Abstract

This article presents a new model for constructing monthly clinic schedules for interns and residents (i.e., housestaff) training in Internal Medicine. Clinical experiences during the three years of residency occur in inpatient and outpatient settings, and on generalist and specialist clinical services. These experiences include spending time in a primary care setting caring for an assigned group of patients over time. Housestaff rotate through different clinical experiences monthly, with their primary care clinic time overlaid longitudinally on these other clinical services. The exact amount of primary care time spent varies between clinical rotations.

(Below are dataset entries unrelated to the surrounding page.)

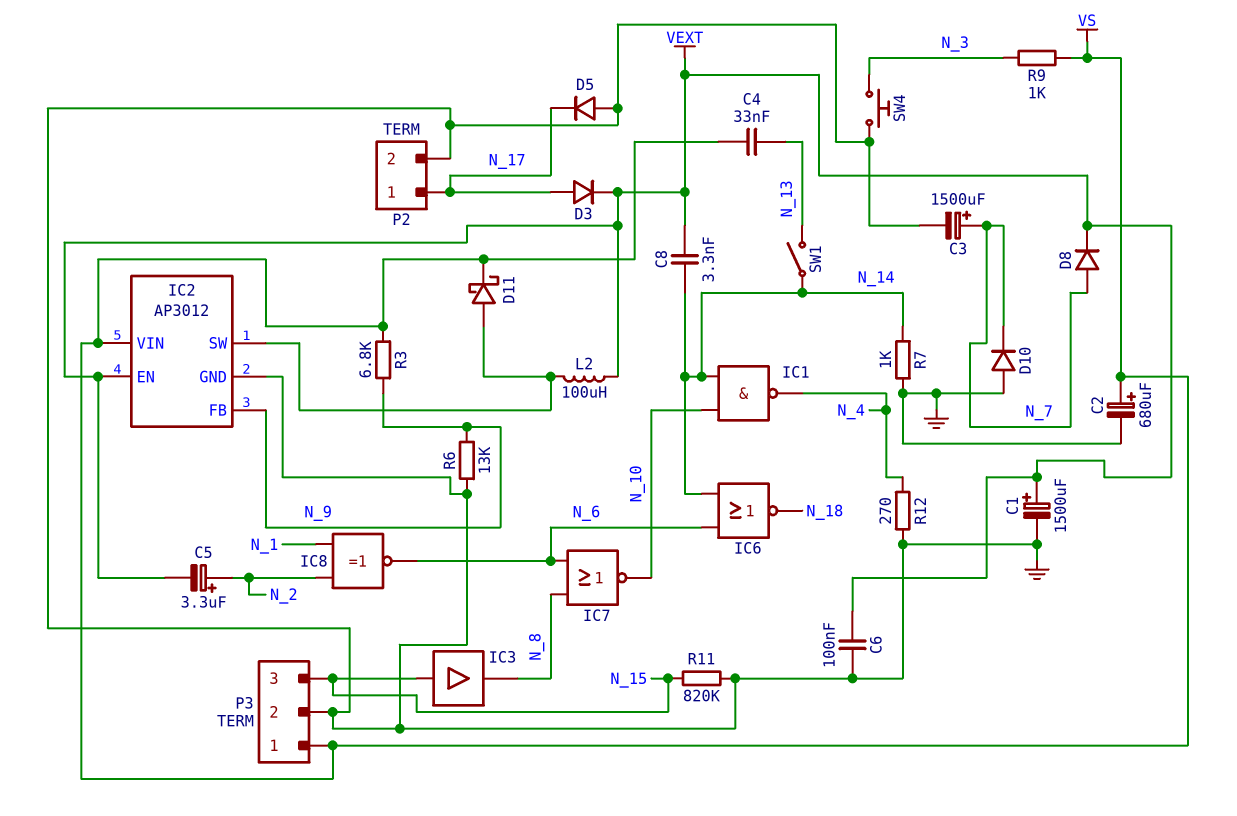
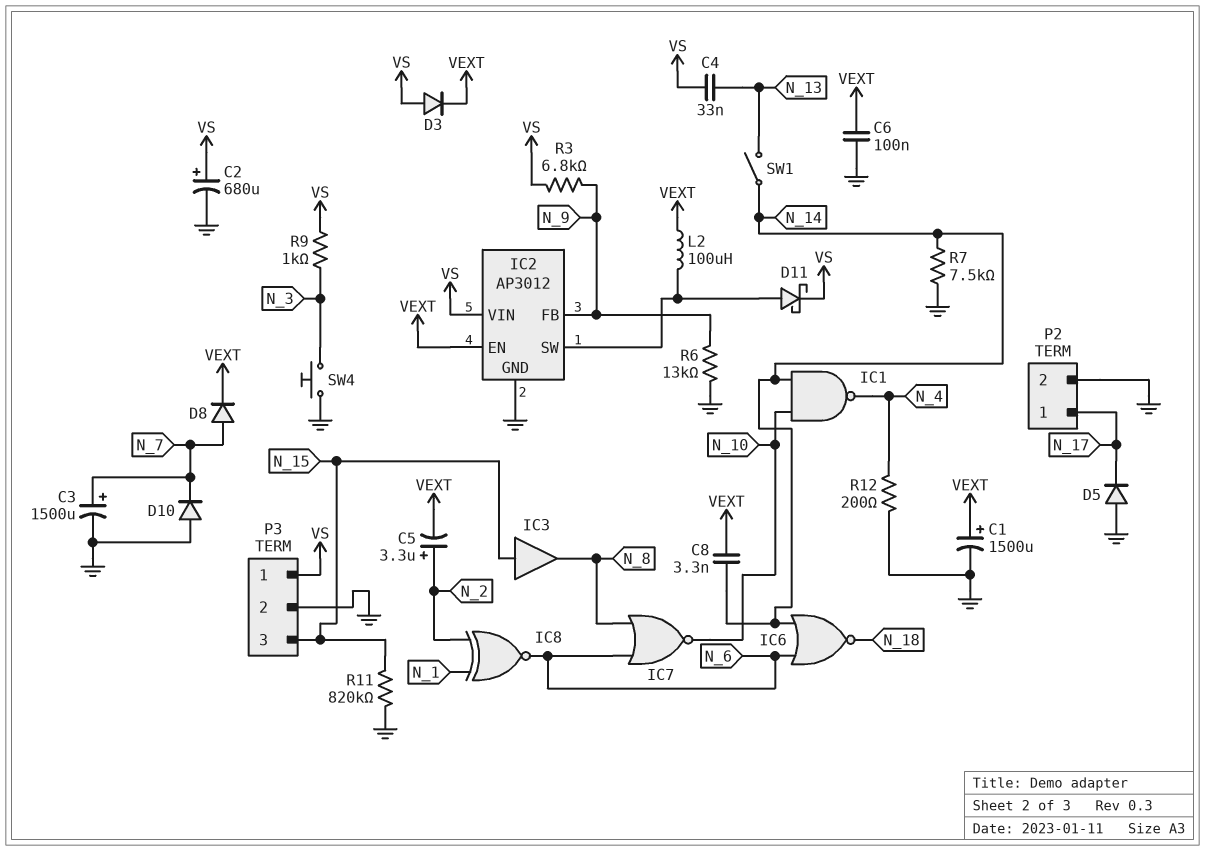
D3: diode (A N_17, K VEXT) -> diode (A VS, K VEXT)
R7: 1k (GND, N_14) -> 7.5k (GND, N_14)
R12: 270 (GND, N_4) -> 200 (GND, N_4)

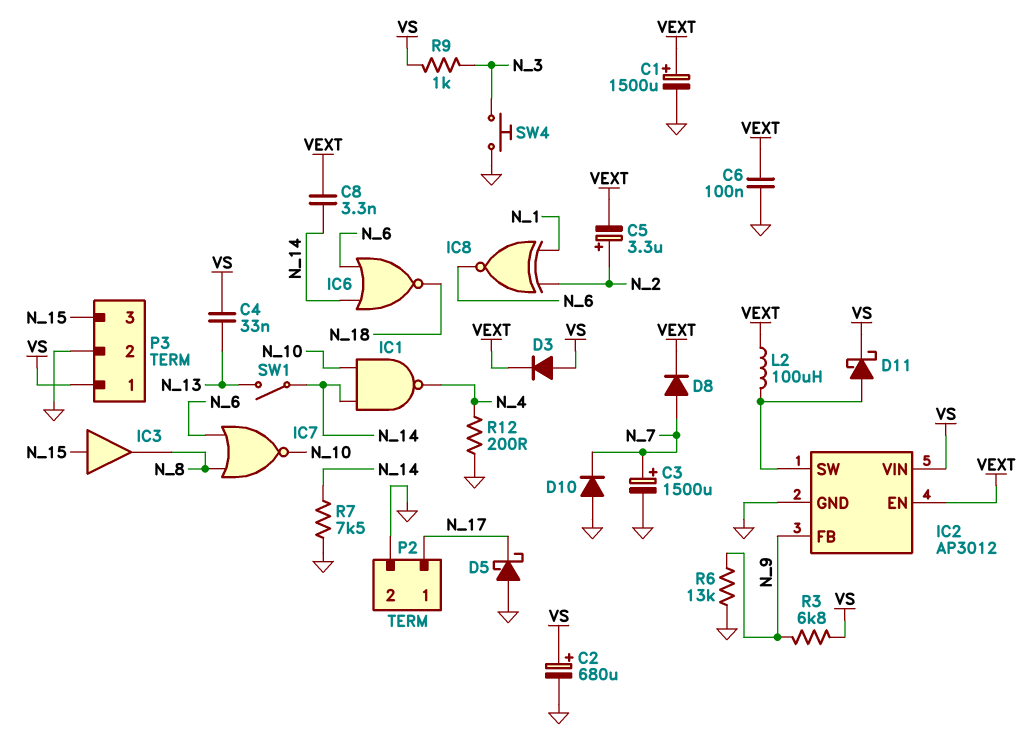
D5: diode (A GND, K N_17) -> schottky (A GND, K N_17)
R11: 820k (GND, N_15) -> none

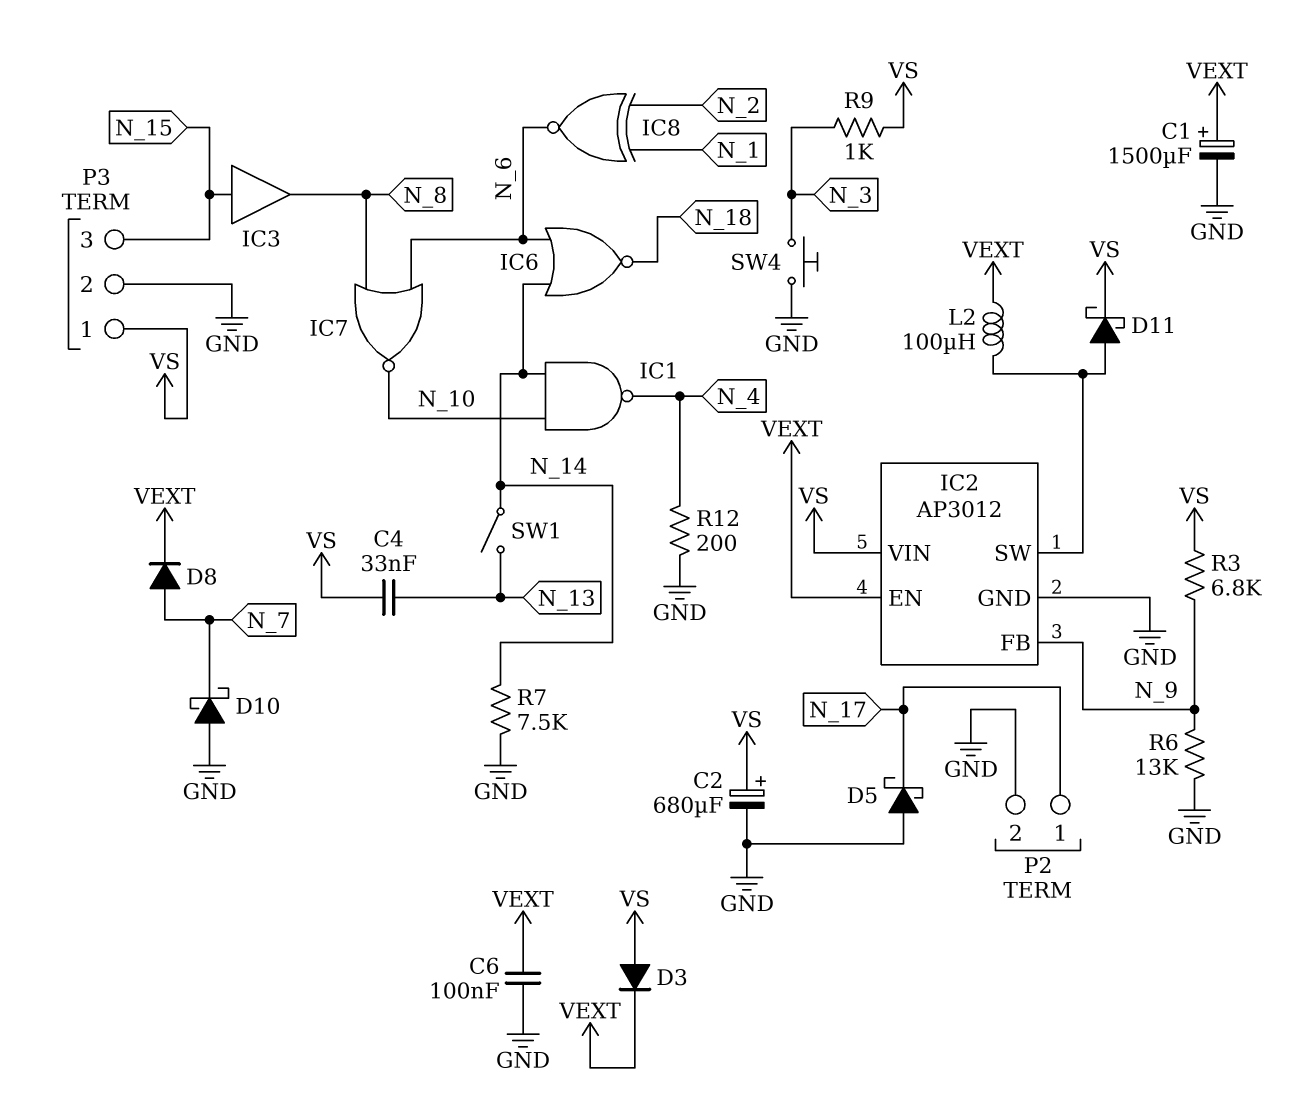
C3: 1500uF (plus N_7, minus GND) -> none
C5: 3.3uF (plus N_2, minus VEXT) -> none
C8: 3.3nF (N_14, VEXT) -> none
D10: diode (A GND, K N_7) -> schottky (A GND, K N_7)

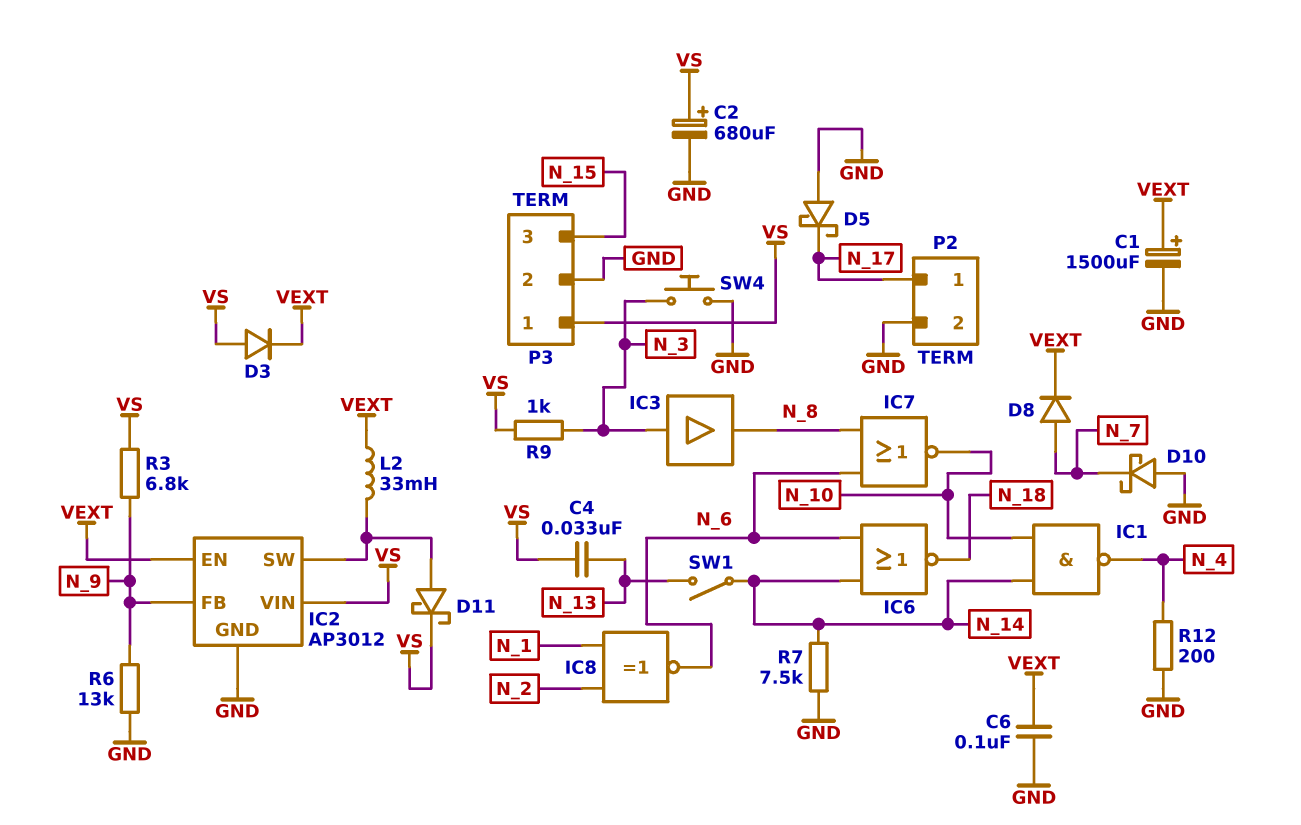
IC3: buffer (in N_15, out N_8) -> buffer (in N_3, out N_8)
L2: 100uH (IC2/SW, VEXT) -> 33mH (IC2/SW, VEXT)

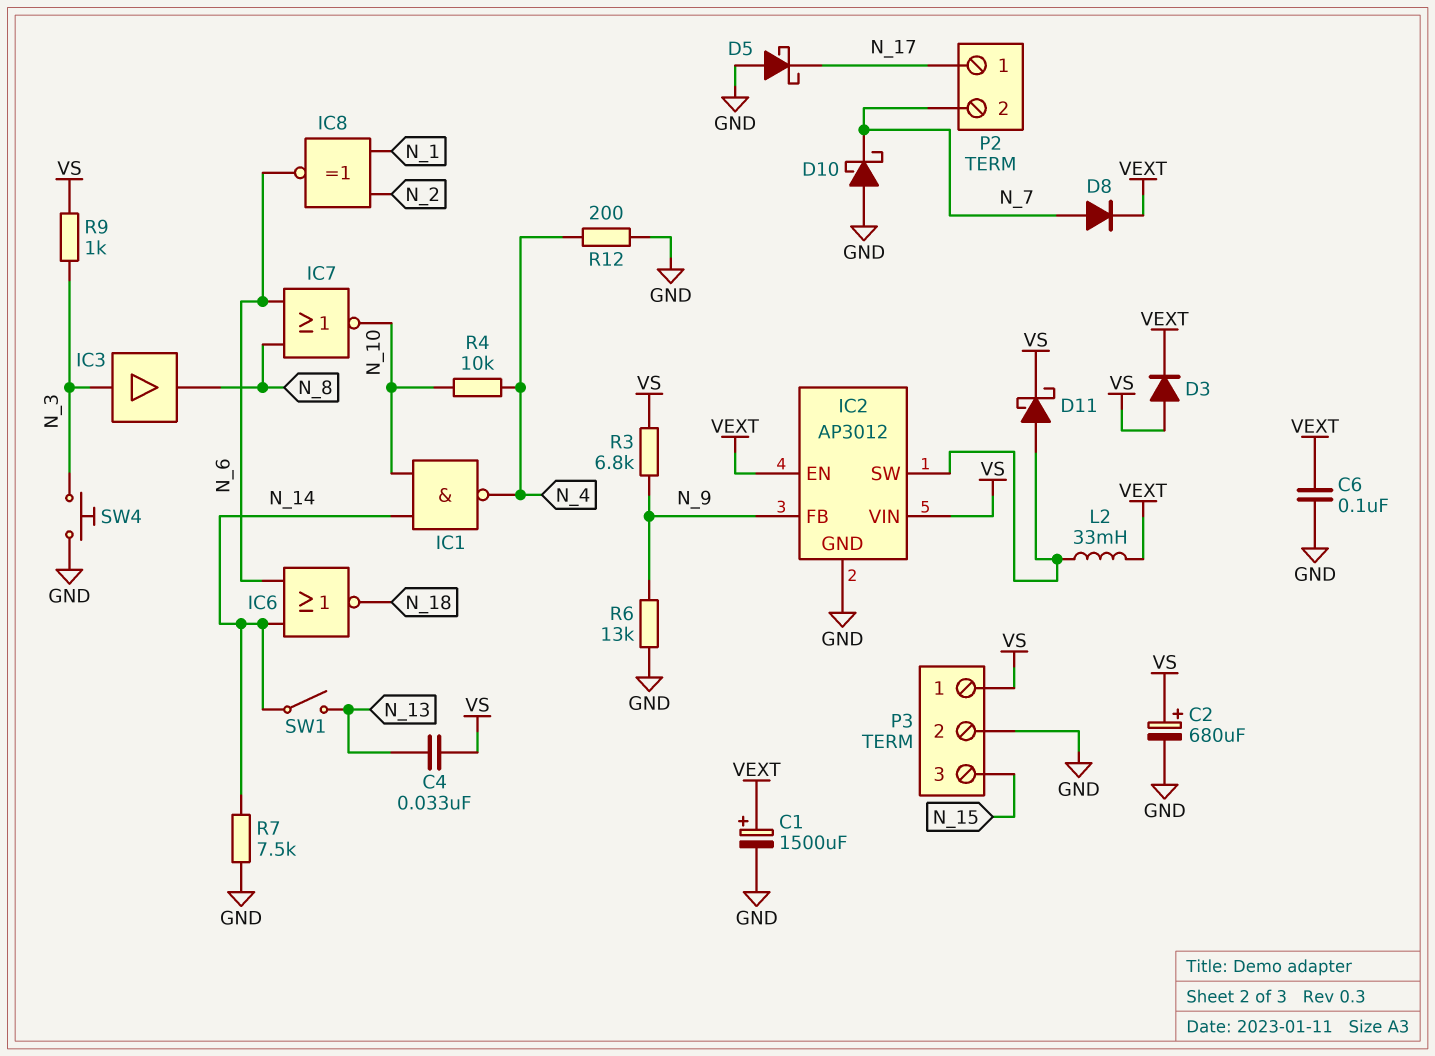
P2 pin 2: GND -> N_7
R4: none -> 10k (N_4, N_10)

In fact, it is the variable clinic hour requirements that drive the scheduling process, and is what distinguishes our problem from most personnel scheduling problems. Typically, staff schedules are driven by shift or hourly demand and are designed to minimize some measure of cost. The objective in our work is to both maximize clinic utilization and minimize the number of violations of a prioritized set of goals while ensuring that certain clinic-level and individual constraints are satisfied. The corresponding problem is formulated as an integer goal program in which several of the hard constraints are temporarily allowed to be violated to avoid infeasibility. To find solutions, a three-phase methodology is proposed. In the first phase (pre-processing step), clinic assignments for a subset of the housestaff are either fixed or excluded each month in light of restrictions imposed by their current rotation. In the second phase, tentative solutions are obtained with a commercial solver. In the final phase (post-processing step), all violations of the relaxed hard constraints are removed and an attempt is made to lexicographically reduce violations of the major goals. The effectiveness of the methodology is demonstrated by analyzing eight monthly rosters provided by the Internal Medicine Residency Program at the University of Texas Health Science Center in San Antonio. On average, we found that up to 7.62% more clinic sessions could be assigned each month using our methodology, and that the corresponding rosters admitted an average of 37% fewer violations for 9 out of the 11 soft constraints than did the actual schedules worked.